First, it’s always interesting to see atheists use such moralistic absolute phrases as “pure evil.” While I don’t believe atheism necessitates a nihilistic moral relativism, and that objective morality can exist (when words like morality are defined in meaningful ways), absolutist language is still discomforting to me. I’d even go as far as to say that I somewhat see absolutism as part of the root cause of this atrocity, and something we ought to be very wary of.
This absolutism also neglects the large diversity in Islamic theology. It is true that Iran, Saudi Arabia, and many other regimes are tremendously abhorrent, and I won’t for a second attempt to justify their actions. But what I will point to is the fact that not all Muslims are the same.
Case in point, this past Sunday, I marched in the Vancouver Pride Parade with the BC Humanists and CFI Vancouver. Directly behind our group was a queer Muslim group, including the (almost radically) liberal Ismaili Muslims. Perhaps the most famous Ismaili Muslim in Canada today is Calgary mayor Naheed Nenshi who likely has more in common with Barack Obama then Mahmoud Ahmadinejad.

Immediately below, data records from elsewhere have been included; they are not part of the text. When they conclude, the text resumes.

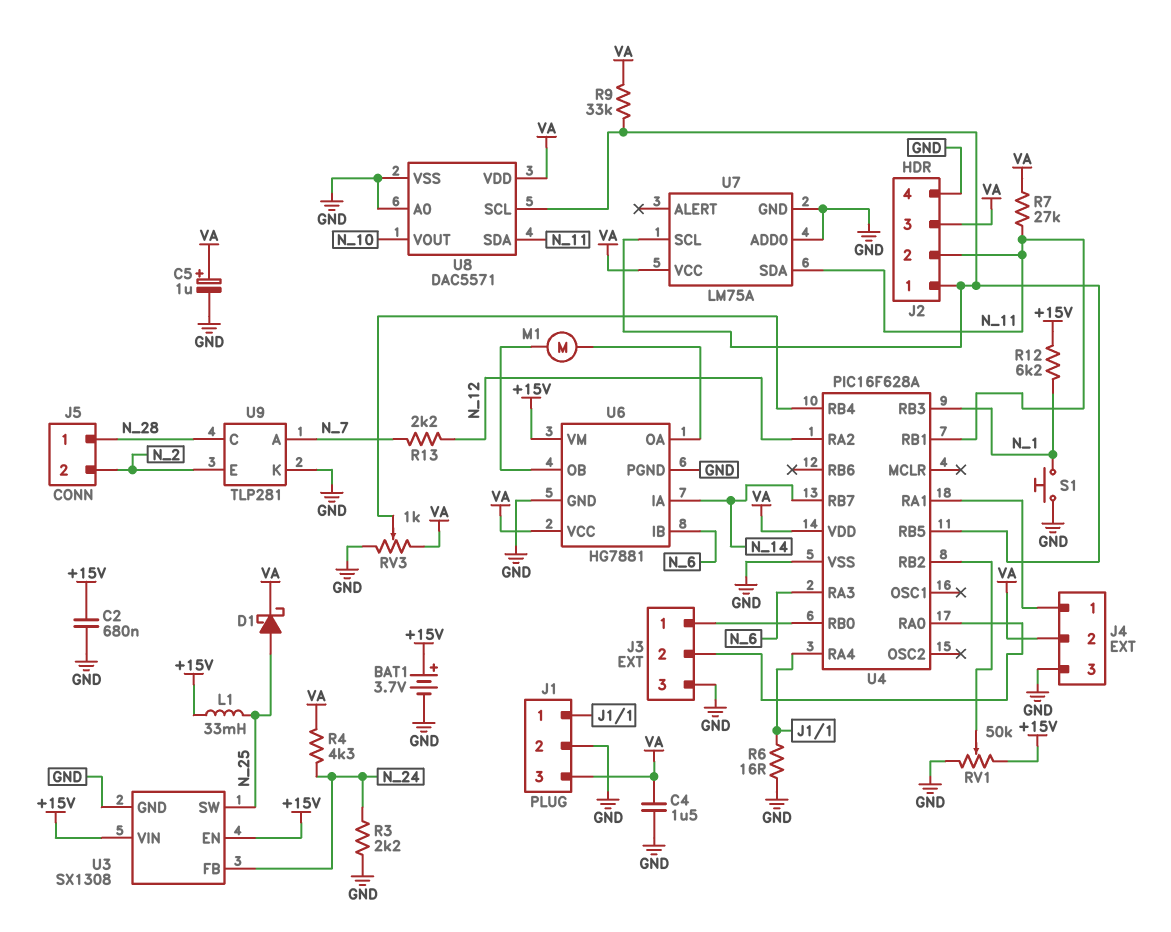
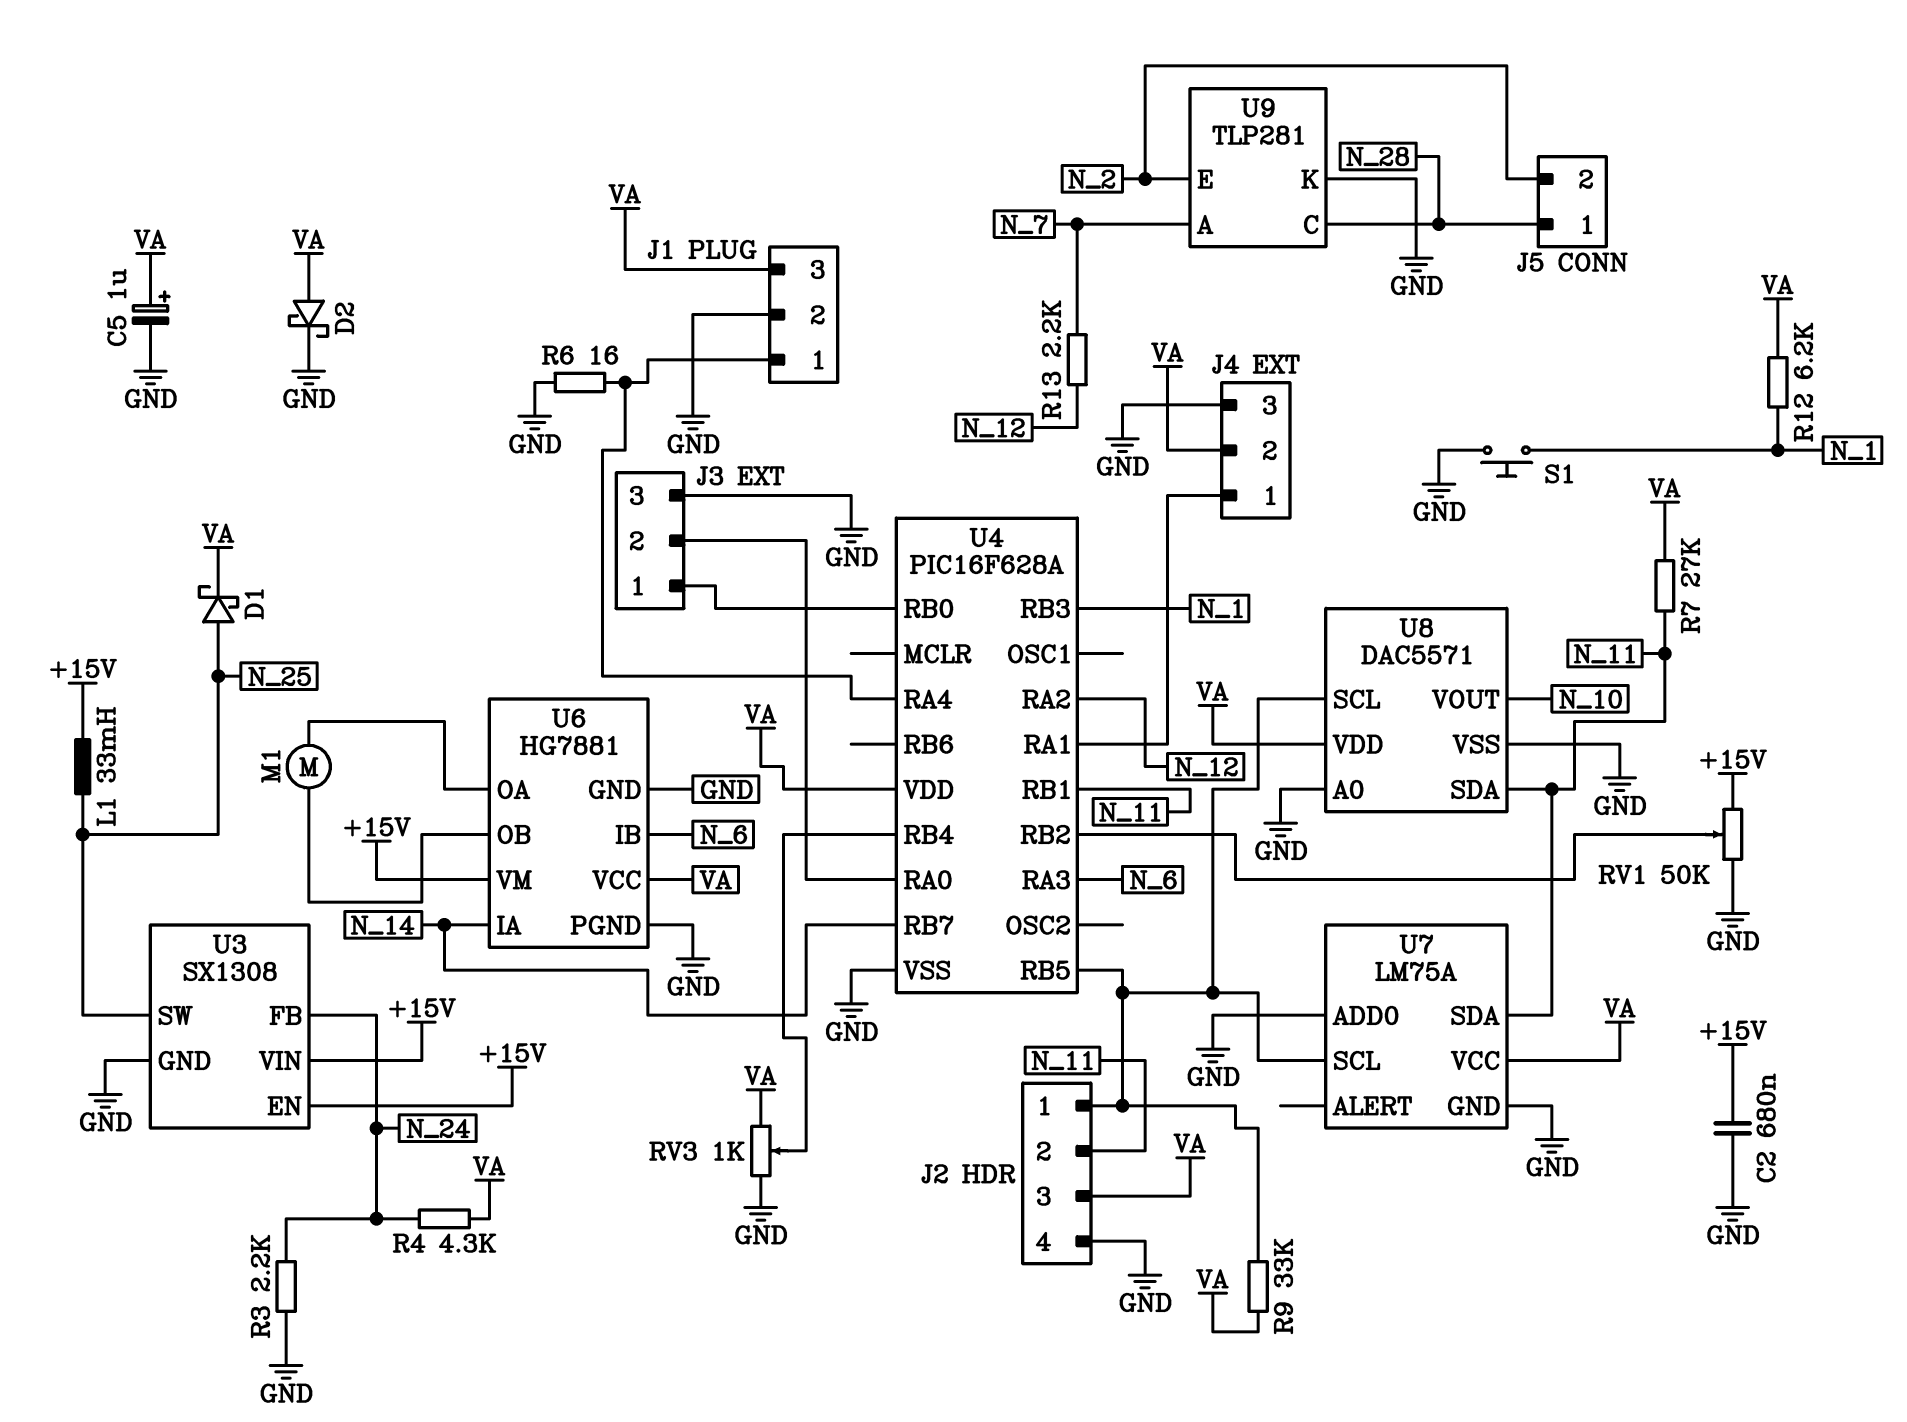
BAT1: 3.7V (plus +15V, minus GND) -> none
C4: 1.5uF (GND, VA) -> none
D2: none -> schottky (A VA, K GND)
R12: 6.2k (+15V, N_1) -> 6.2k (N_1, VA)

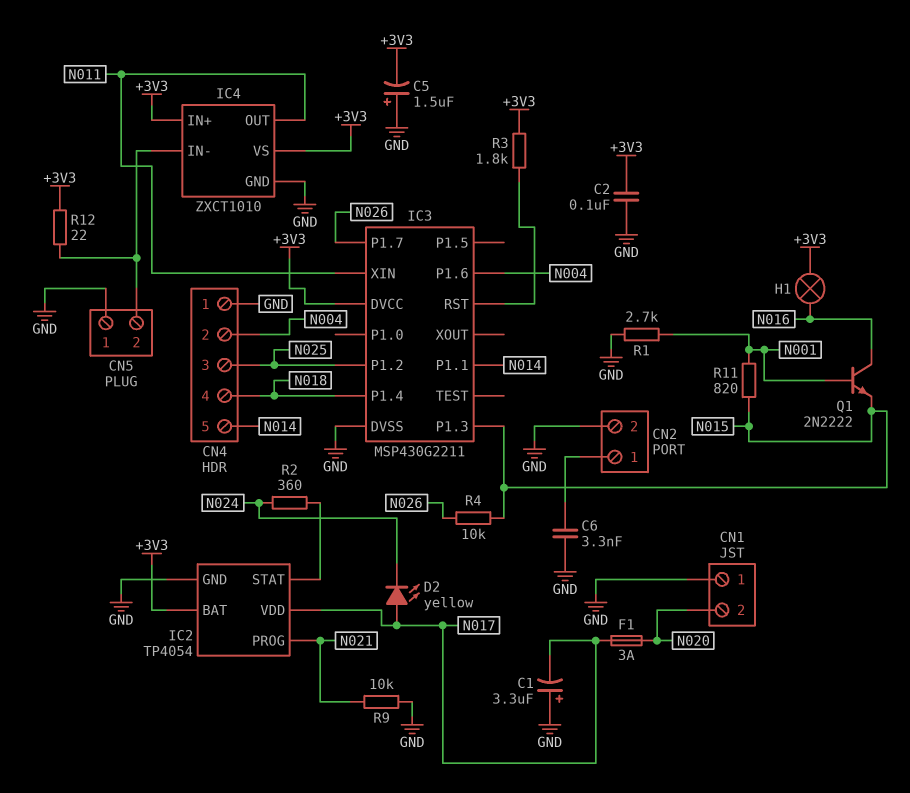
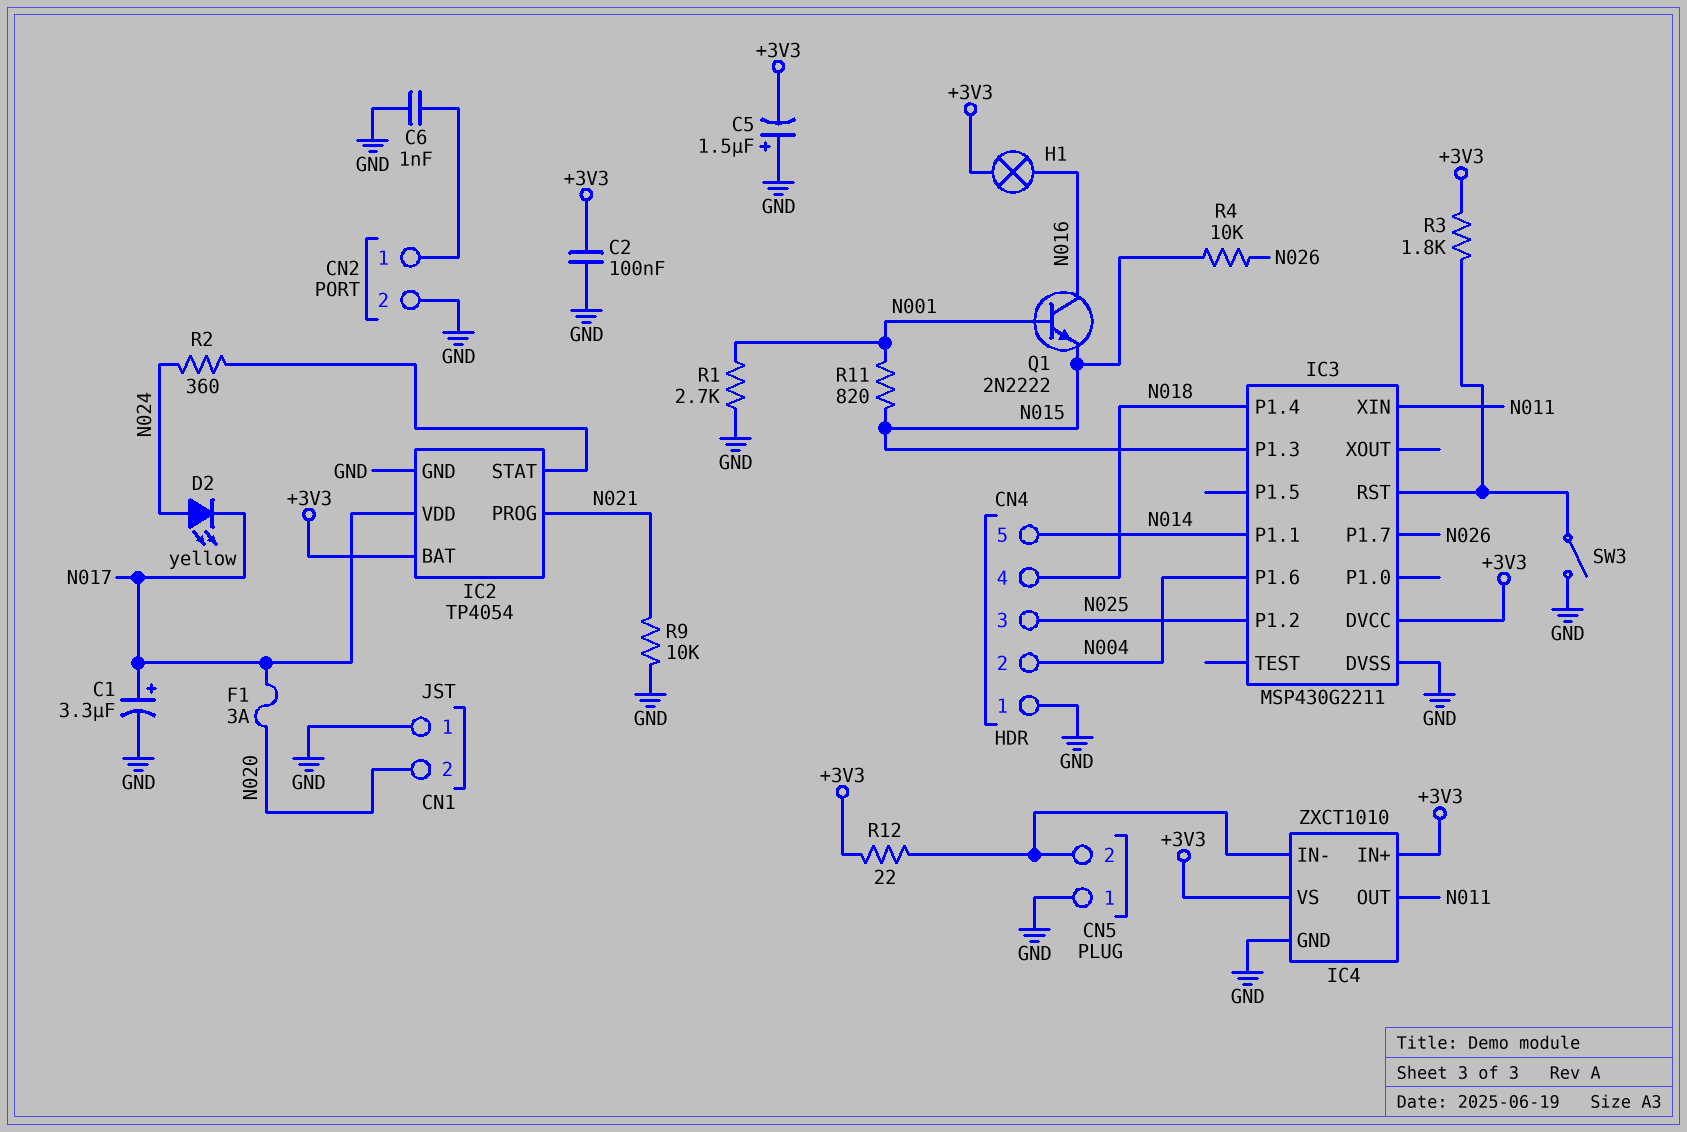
C1: 3.3uF (plus GND, minus N017) -> 3.3uF (plus N017, minus GND)
C6: 3.3nF (CN2/1, GND) -> 1nF (CN2/1, GND)
D2: LED yellow (A N017, K N024) -> LED yellow (A N024, K N017)
SW3: none -> switch (GND, IC3/RST)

Further, we ought to recognize that Christianity is still dangerous across the USA and world.
I believe that Humanism and the positive atheism espoused best by PZ Myers teaches us not to see the world in simple black and white terms. Islam, like all religions, is bad, but there are worse aspects and less bad aspects. All are religions are based on unsubstantiated myths and promote uncritical thinking, but some are far more harmful than others.
Focussing on any specific religion can easily turn from critical analysis and consciousness raising to racist xenophobia. At the very least, focussing on the irrationality of the minority can miss the far greater threats posed by the irrationality in the majority. Just by a purely statistical argument, we ought to fear the latter more.
You probably have far more to worry about from your racist neighbour (or even the cops) than your new Iranian co-worker.
And I don’t just say that because most Iranians that I’ve met are atheist physics/engineering graduate students happy to have escaped.
Cartoons
Jul 29th
The Cape Breton Post is under fire for publishing a cartoon critical of Islam.

From the CBC, (who republished the cartoon shown above):
The man behind the drawing is Sean Casey, who says he is surprised that people are upset. He believes it makes the political point he wanted to get across — that extremists are alike regardless of doctrine.
He also believes it is his job to create controversy.
“If there is a venue for an image that might be despicable or insensitive, that’s the editorial cartoon. You can’t do that in a regular newspaper. You can’t be an essayist or columnist and write stuff like that,” said Casey. “A responsible journalism editorial cartoonist is supposed to be like a jester in the king’s court who gets away with saying things … where a regular person would have their head cut off by the king.”
It doesn’t matter if you think the cartoons are stupid, offensive, promotes racism, or encourage stereotypes. By the fact that people think cartoons should be banned is reason enough to publish them and to keep publishing them until they grow up. Debate the ideas presented in editorials, not their existence. It’s amazing how many people still don’t get it.